Benoît Nihant, Darcis, Carré Noir, Galler or Marcolini: our tested addresses for buying good Belgian chocolate in Liège, by budget and occasion.

ByMargaux8 min read

In Liège, the best Belgian chocolate isn't bought in the station chains: it's found at three Liège bean-to-bar makers — Benoît Nihant, Darcis and Millésime — plus Carré Noir, Galler and Marcolini for the safe bets. Here's which door to push, depending on your budget, your occasion and the time you have.

Where do you buy Belgian chocolate in Liège with only an hour?

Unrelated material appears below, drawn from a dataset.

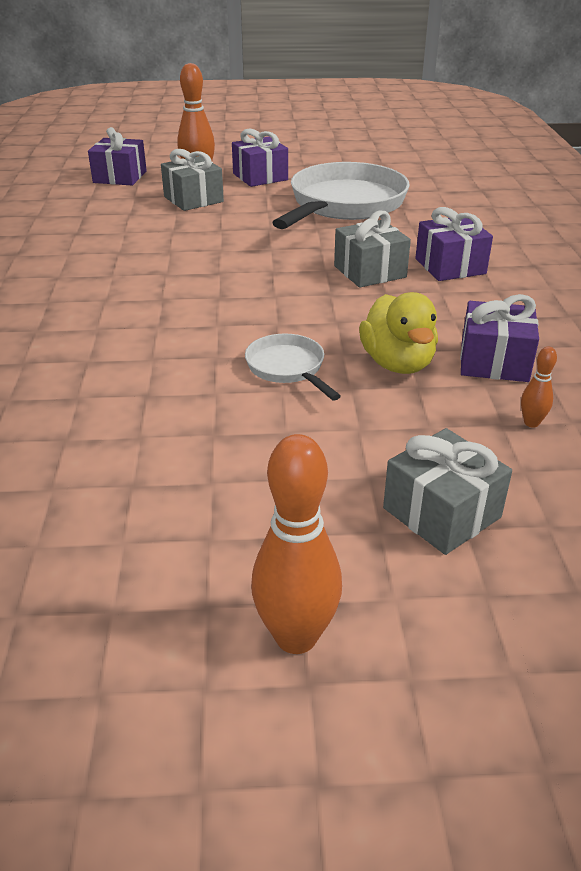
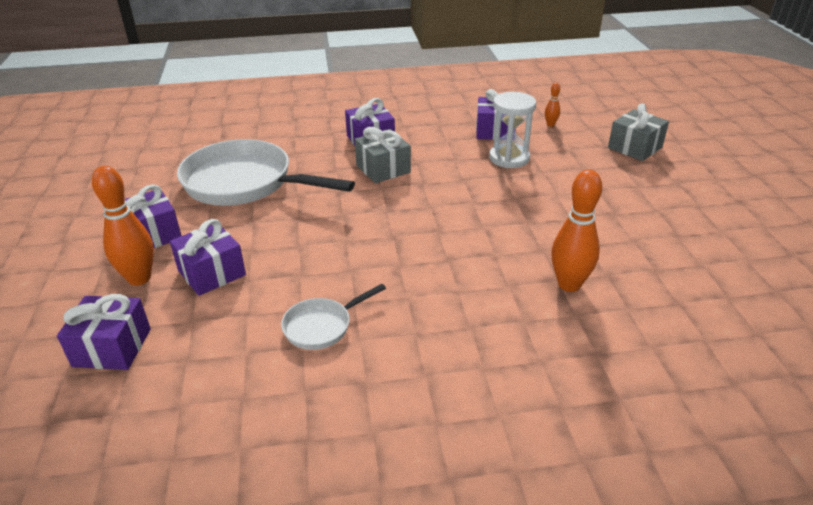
camera: 95 degrees left, 0 degrees up
(193, 199) = (212, 273): grey gift -> purple gift
(288, 368) = (531, 193): white pan -> white pan (321, 326)
(296, 637) = (736, 178): orange bowling pin -> orange bowling pin (569, 284)
(397, 363) = (509, 158): yellow duck -> white hourglass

Stay in the triangle rue du Pot d'Or – En Neuvice – Vinâve d'Île. Three serious houses keep shop there, less than ten minutes' walk from one another, and you won't need a map.

The Maison du Tourisme du Pays de Liège counts about ten artisan chocolate shops in the city. That's few next to Brussels and its hundred-odd addresses, but the density per square metre of the Liège centre is comfortable: Benoît Nihant on rue du Pot d'Or, Carré Noir En Neuvice, Galler on the Vinâve d'Île. In an hour you can do all three and compare.

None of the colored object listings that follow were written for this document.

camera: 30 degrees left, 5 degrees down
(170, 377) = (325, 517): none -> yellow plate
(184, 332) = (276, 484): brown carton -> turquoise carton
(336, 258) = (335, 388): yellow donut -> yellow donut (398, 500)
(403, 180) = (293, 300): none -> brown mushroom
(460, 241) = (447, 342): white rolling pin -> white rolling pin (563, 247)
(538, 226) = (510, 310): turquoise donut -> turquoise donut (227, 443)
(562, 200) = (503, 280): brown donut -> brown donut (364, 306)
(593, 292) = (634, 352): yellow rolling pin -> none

The reflex to lose: buying your pralines in the first gilded window between the station and the Carré. Liège doesn't have Bruges's tourist pressure, but the chain shops hold the busiest spots — and they're rarely the best.

Which three addresses should you remember in Liège?

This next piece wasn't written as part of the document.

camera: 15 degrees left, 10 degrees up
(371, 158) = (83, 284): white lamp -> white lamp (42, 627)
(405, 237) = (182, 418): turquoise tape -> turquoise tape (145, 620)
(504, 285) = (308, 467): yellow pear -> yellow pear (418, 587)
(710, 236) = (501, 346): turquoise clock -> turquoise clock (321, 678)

Benoît Nihant, Jean-Philippe Darcis and Pierre Marcolini. The first two are the Liège references, the third is the safe bet of Belgian high-end, and he has a shopfront here too.

Benoît Nihant is a rare case: an engineer by training who became a bean-to-bar maker, following the bean from the plantation to the counter. His shop is at 10B rue du Pot d'Or; the workshop is in Embourg, on the outskirts, and he has run a chocolate bar in the passage Lemonnier since 2018. At tasting, his ganaches are the most forthright in the city — little sugar, plenty of cocoa, a bitterness that makes no apology.

Jean-Philippe Darcis, on rue des Dominicains since 1996, was named Chocolatier of the Year 2025 by Gault&Millau. A pastry chef as much as a chocolatier, and an ambassador of Belgian chocolate, he moved to bean-to-bar in 2016. It's the most complete address if you're torn between pralines, macarons and pastry.

Pierre Marcolini keeps shop at 11 En Bergerue. Let's not pretend: this isn't a Liège house, it's the Sablon. But it's the Belgian house that pushes origin work the furthest, and for a gift that has to impress without any risk, it's the safest address in town. Taste a plain ganache square before the elaborate creations: that's where you judge the cocoa.

Three Liège houses work the bean themselves. That's the real singularity of Liège — elsewhere in Belgium, you almost always start from a bought couverture.

What does bean-to-bar really change in the taste?

It changes the bitterness and the acidity — so, everything. A bean-to-bar chocolatier selects and roasts his own beans; most others buy a ready-made couverture, often Barry Callebaut, which they melt and fill their own way.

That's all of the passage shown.